Empirical finding from (liu2025dasbs?): non-memoryless reference schedules outperform memoryless ones in discrete settings. The memoryless condition forces aggressive mixing that wastes computation; relaxing it allows more efficient transport.

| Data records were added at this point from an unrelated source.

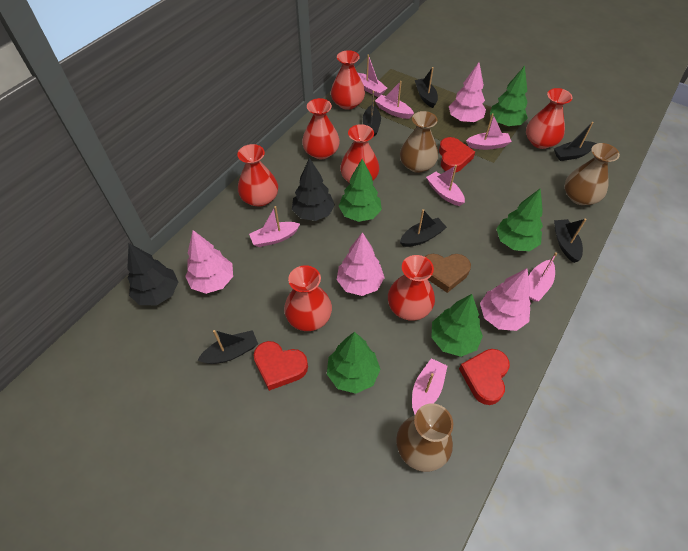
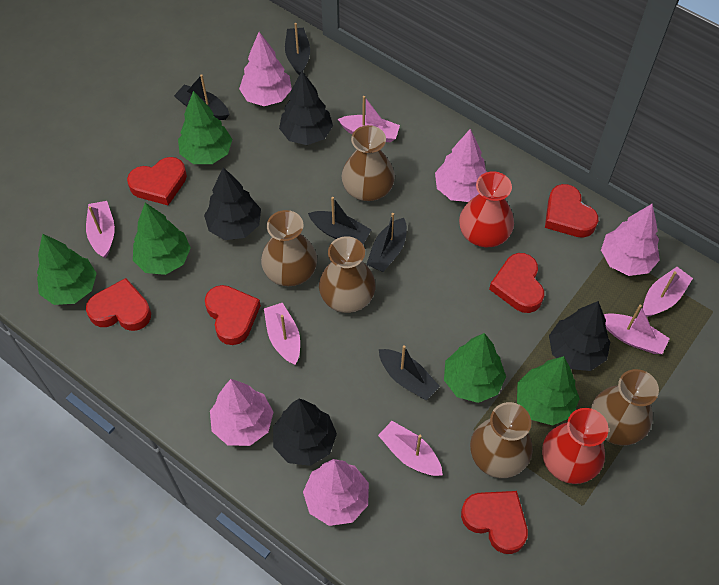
black boat: 6 -> 5
black tree: 2 -> 4
brown heart: 1 -> 0
brown vase: 3 -> 5
pink boat: 7 -> 6
pink tree: 4 -> 5
red heart: 3 -> 6
red vase: 7 -> 2

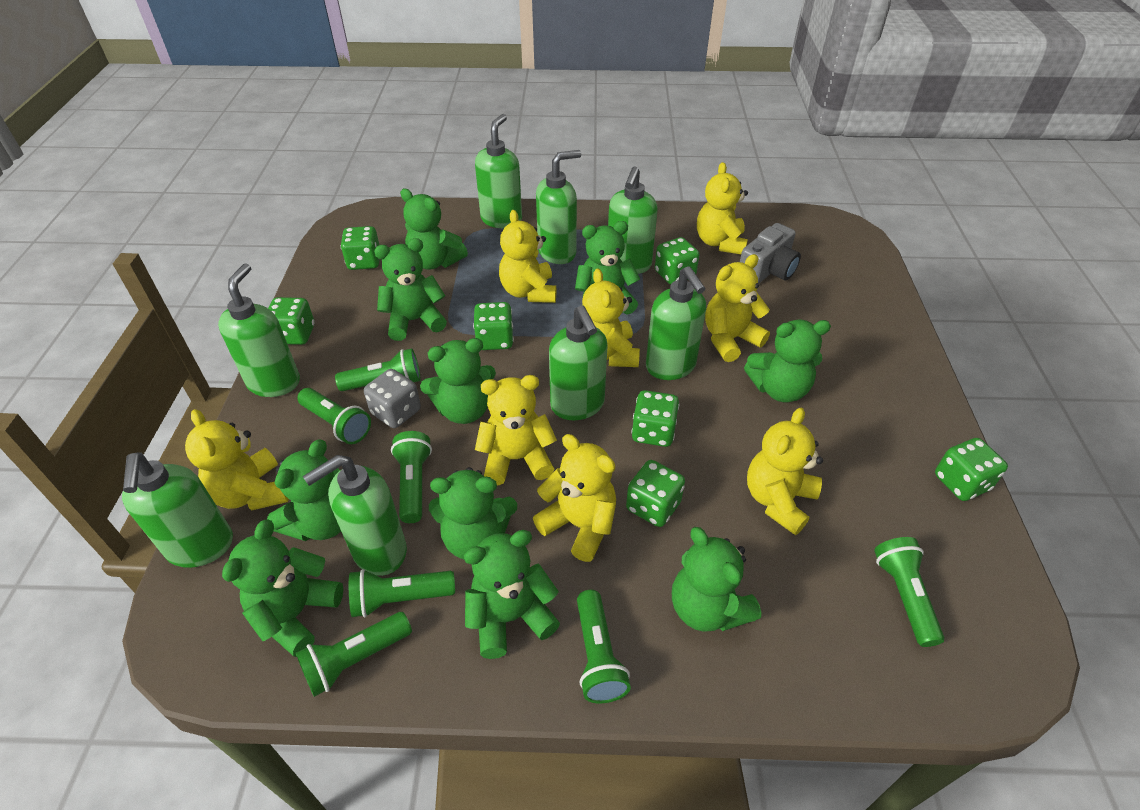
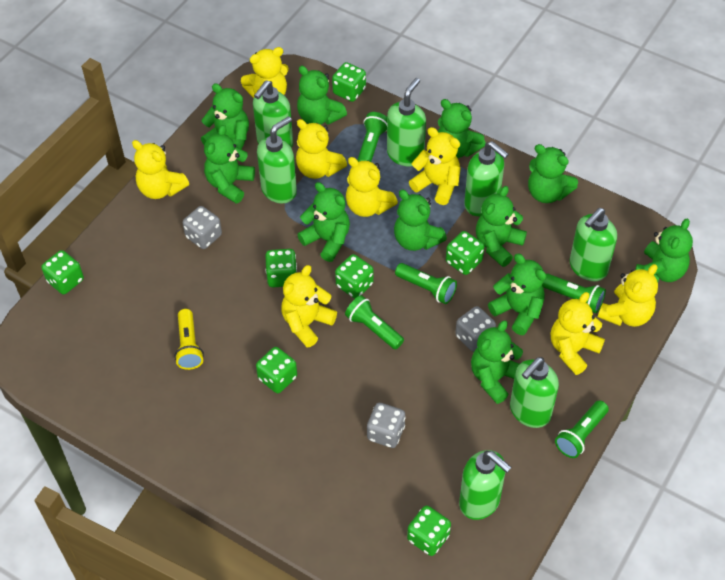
green flashlight: 7 -> 5
green soap dispenser: 8 -> 7
green teddy bear: 10 -> 11
grey camera: 1 -> 0
grey dice: 1 -> 3
yellow flashlight: 0 -> 1

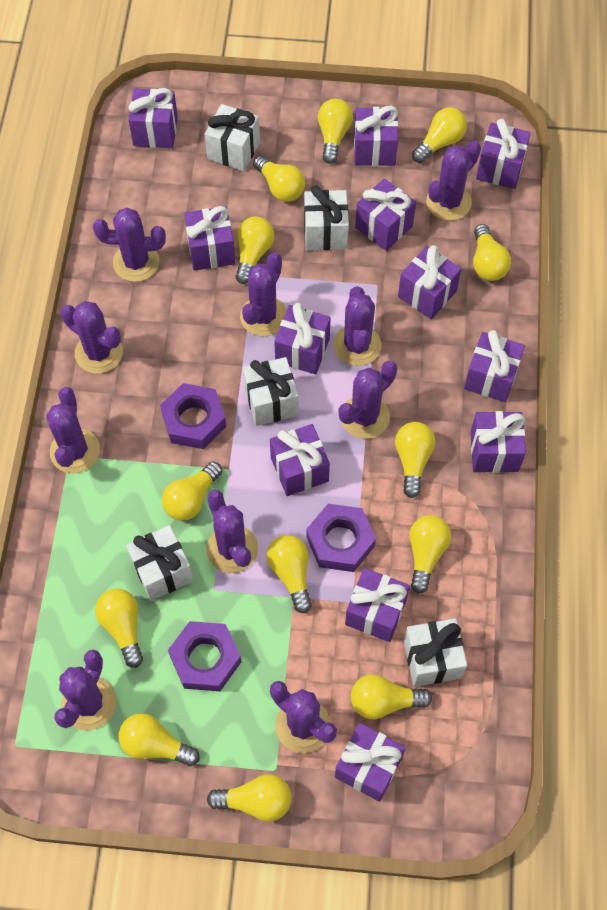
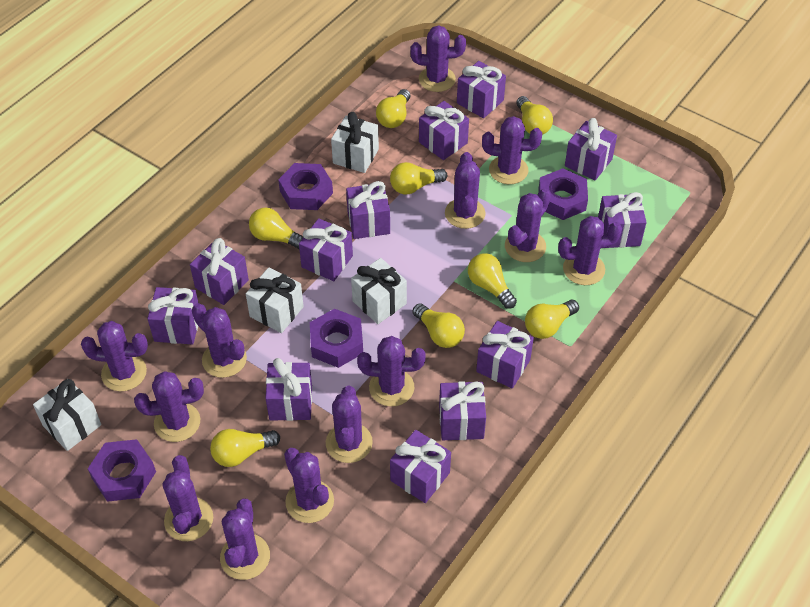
purple cactus: 10 -> 13
purple nut: 3 -> 4
white gift: 5 -> 4
yellow light bulb: 13 -> 8

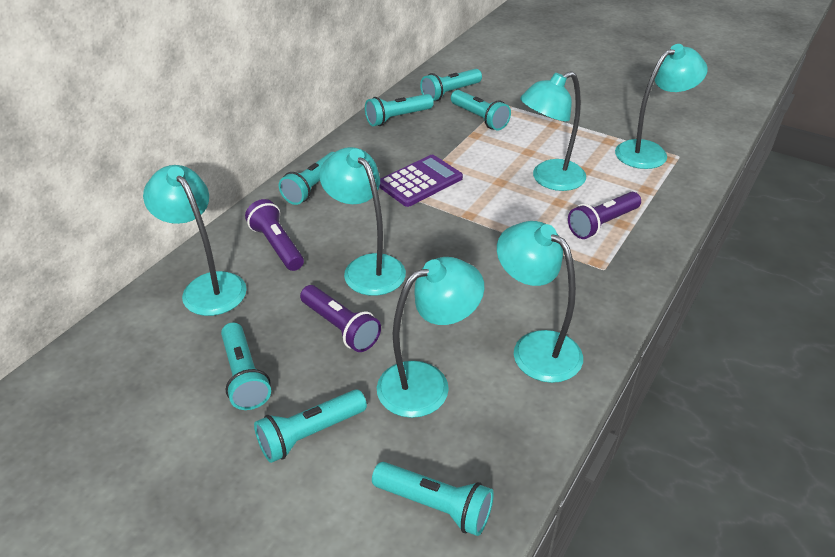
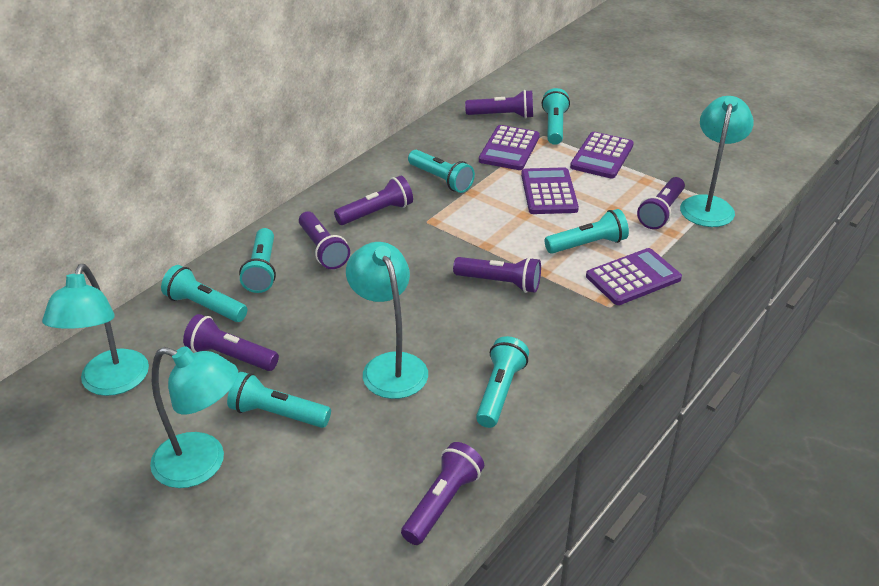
purple calculator: 1 -> 4
purple flashlight: 3 -> 7
turquoise lamp: 6 -> 4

Summary: continuous vs discrete

	Continuous	Discrete
State space	\(\mathbb{R}^D\)	\(\mathbb{Z}_N^D\)
Base dynamics	SDE, Brownian motion	CTMC, uniform rate
Additive noise	Gaussian: \(p_{1\|t}(y\mid x) = q_t(y-x)\)	Cyclic group: \(p_{1\|t}(y\mid x) = q_t(y - x)\)
Optimal control	\(u^\star = \sigma_t \nabla V\) (additive)	\(u^\star = r_t \cdot e^{V(y)-V(x)}\) (multiplicative)
Adjoint terminal	\(\nabla g(X_1)\) (gradient)	\(e^{g(X_1) - g(y)}\) (exponential difference)
Adjoint ODE	Stochastic (\(\nabla_x b\) depends on \(X_t\))	Deterministic (admits closed form)
Matching loss	\(L^2\) regression	Generalized KL divergence
Corrector	\(\nabla \log \widehat{\varphi}_1\) (score)	\(\widehat{\varphi}_1(y)/\widehat{\varphi}_1(x)\) (ratio)

The discrete analogue of Nelson’s relation from the BMS notes is detailed balance: \(u^\star_t(y,x)/u^{\star,\text{rev}}_t(x,y) = p^\star_t(y)/p^\star_t(x)\).